Audience rank frontrunner as debate’s winner. By Roger Domeneghetti in Gateshead

“THAT’S WHAT the people want,” said the usher as we watched Jeremy Corbyn chatting to a large group of audience members young and old, male and female.

It was a telling sight. The other three candidates had exited stage right at the first opportunity after the Labour leadership debate in Gateshead ended. There was little point in them staying any longer — Corbyn had been the crowd favourite throughout the night.

Judging by the reception he received from the studio audience and viewers at home — more than 80 per cent thought he had won — he is nailed on for victory next Saturday, a view reinforced by the bookies’ odds and the few polls that have been conducted.
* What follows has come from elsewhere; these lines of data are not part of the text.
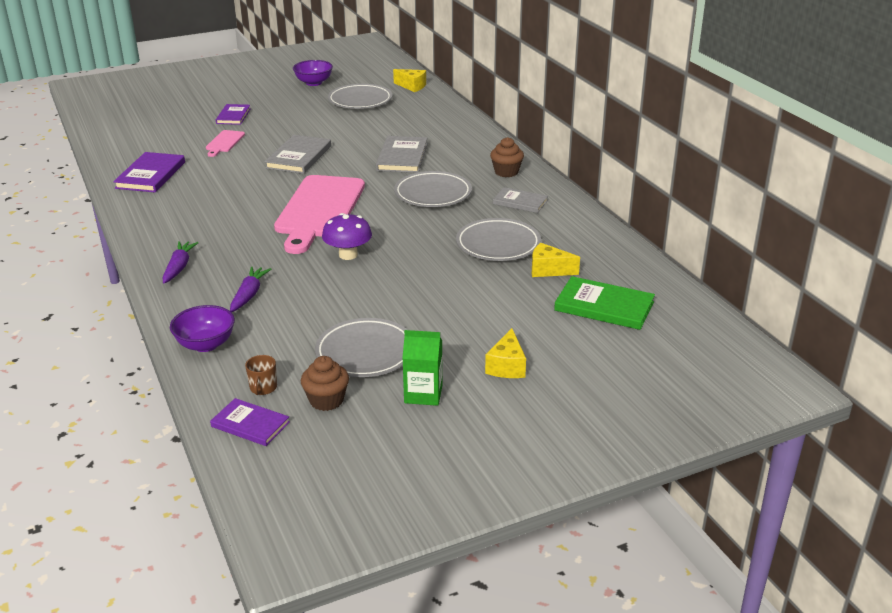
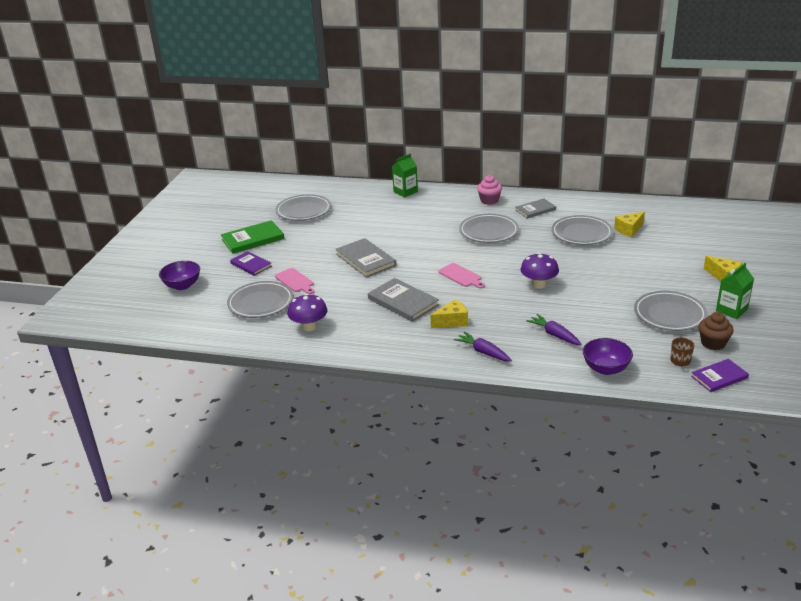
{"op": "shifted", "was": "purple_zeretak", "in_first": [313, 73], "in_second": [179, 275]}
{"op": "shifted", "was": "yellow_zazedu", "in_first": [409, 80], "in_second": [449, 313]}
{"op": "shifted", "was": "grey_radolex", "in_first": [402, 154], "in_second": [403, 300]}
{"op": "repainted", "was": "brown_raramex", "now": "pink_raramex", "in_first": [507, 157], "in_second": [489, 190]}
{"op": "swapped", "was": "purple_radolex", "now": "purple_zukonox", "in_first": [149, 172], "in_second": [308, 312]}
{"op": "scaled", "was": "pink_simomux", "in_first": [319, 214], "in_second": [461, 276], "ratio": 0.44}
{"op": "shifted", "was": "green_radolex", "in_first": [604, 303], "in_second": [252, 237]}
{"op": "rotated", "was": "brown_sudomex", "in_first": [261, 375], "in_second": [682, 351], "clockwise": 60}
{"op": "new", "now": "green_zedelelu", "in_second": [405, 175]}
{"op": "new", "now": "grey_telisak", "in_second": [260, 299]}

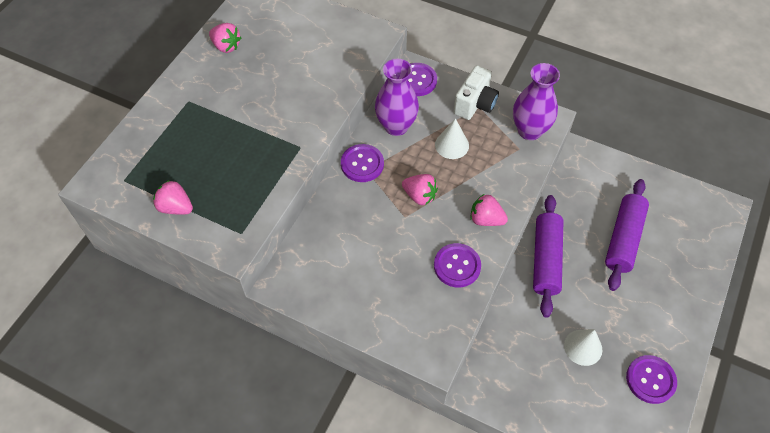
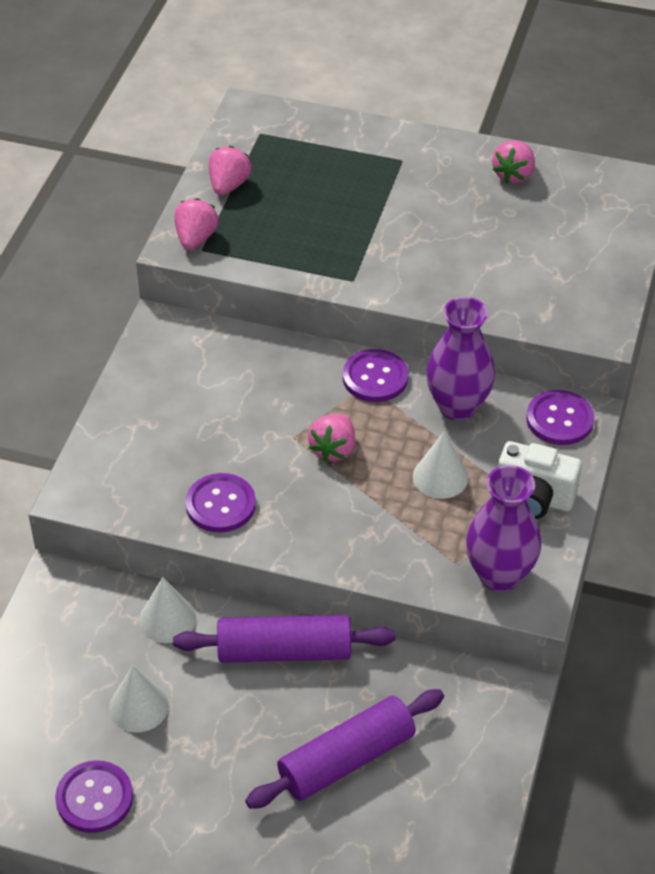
{"op": "rotated", "was": "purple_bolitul", "in_first": [627, 235], "in_second": [344, 749], "clockwise": -45}
{"op": "shifted", "was": "pink_felibe", "in_first": [489, 210], "in_second": [196, 224]}
{"op": "new", "now": "white_pedetuzax", "in_second": [167, 610]}

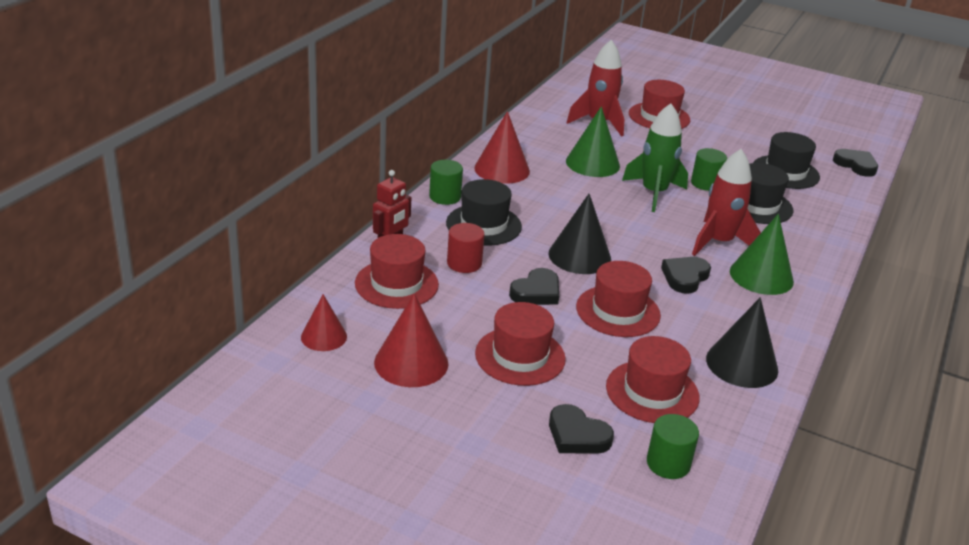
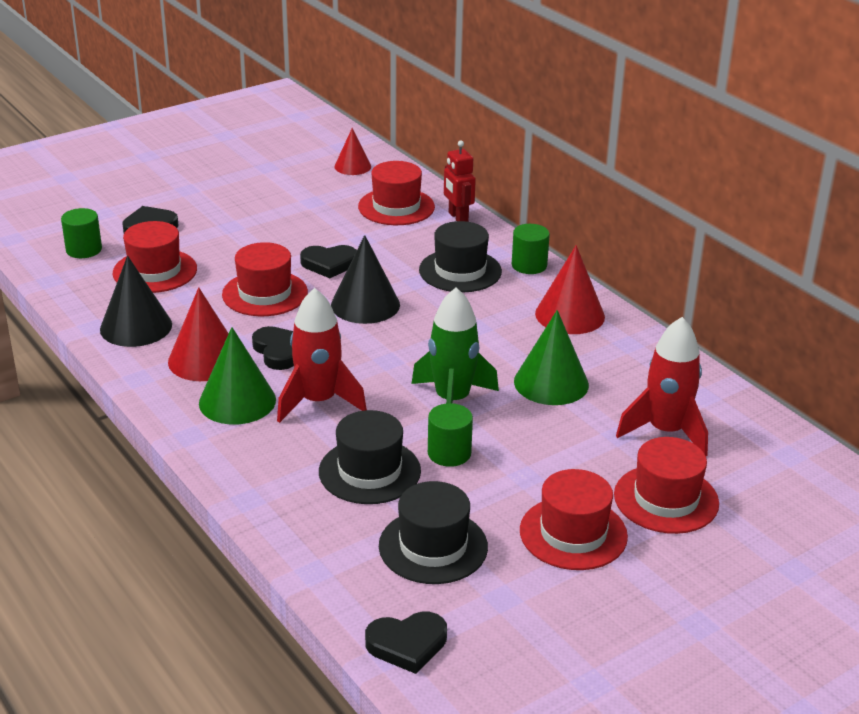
{"op": "gone", "was": "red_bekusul", "in_first": [466, 248]}
{"op": "rotated", "was": "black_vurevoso", "in_first": [534, 286], "in_second": [328, 261], "clockwise": -75}
{"op": "shifted", "was": "red_pedetuzax", "in_first": [411, 340], "in_second": [198, 334]}
{"op": "shifted", "was": "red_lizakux", "in_first": [520, 344], "in_second": [574, 519]}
The other candidates are still scrapping for their political lives, though.

In the most heated part of the debate, Yvette Cooper attacked Corbyn’s spending plans in what felt like a desperate, albeit heartfelt, move from a candidate who knows the leadership has all but slipped from her grasp.

Before that, host Adam Boulton had asked Corbyn questions, particularly on his defence policy, that he did not pose to the others, prompting one member of the audience to interject and ask the former Sky News political editor why he was doing that.

At times, Corbyn appeared uncharacteristically jaded, perhaps a consequence of his punishing touring schedule and the fact that he often becomes the focus, both for the moderators and the other candidates.

Yet, as the frontrunner, he dominated the debate even when he wasn’t speaking. Andy Burnham said the party had become too concerned with presentation and pandering to the right-wing press.

Tellingly, he said that a constant refrain from the public was that “there’s no point voting, you’re all the same.” The people have not drifted away from Labour, Burnham concluded, “Labour has drifted away from the people.” It was a tacit acknowledgement that Corbyn’s spin-free, authentic approach had struck a chord.

Even Liz Kendall agreed with Corbyn on the need for bottom-up policy-making — the antithesis of Tony Blair’s presidential approach to government.

It’s this that will be Corbyn’s legacy to Labour, even in the event of defeat — he has dragged the party back to the left. If he doesn’t win, the candidate that does would do well to remember that. It’s what the people want.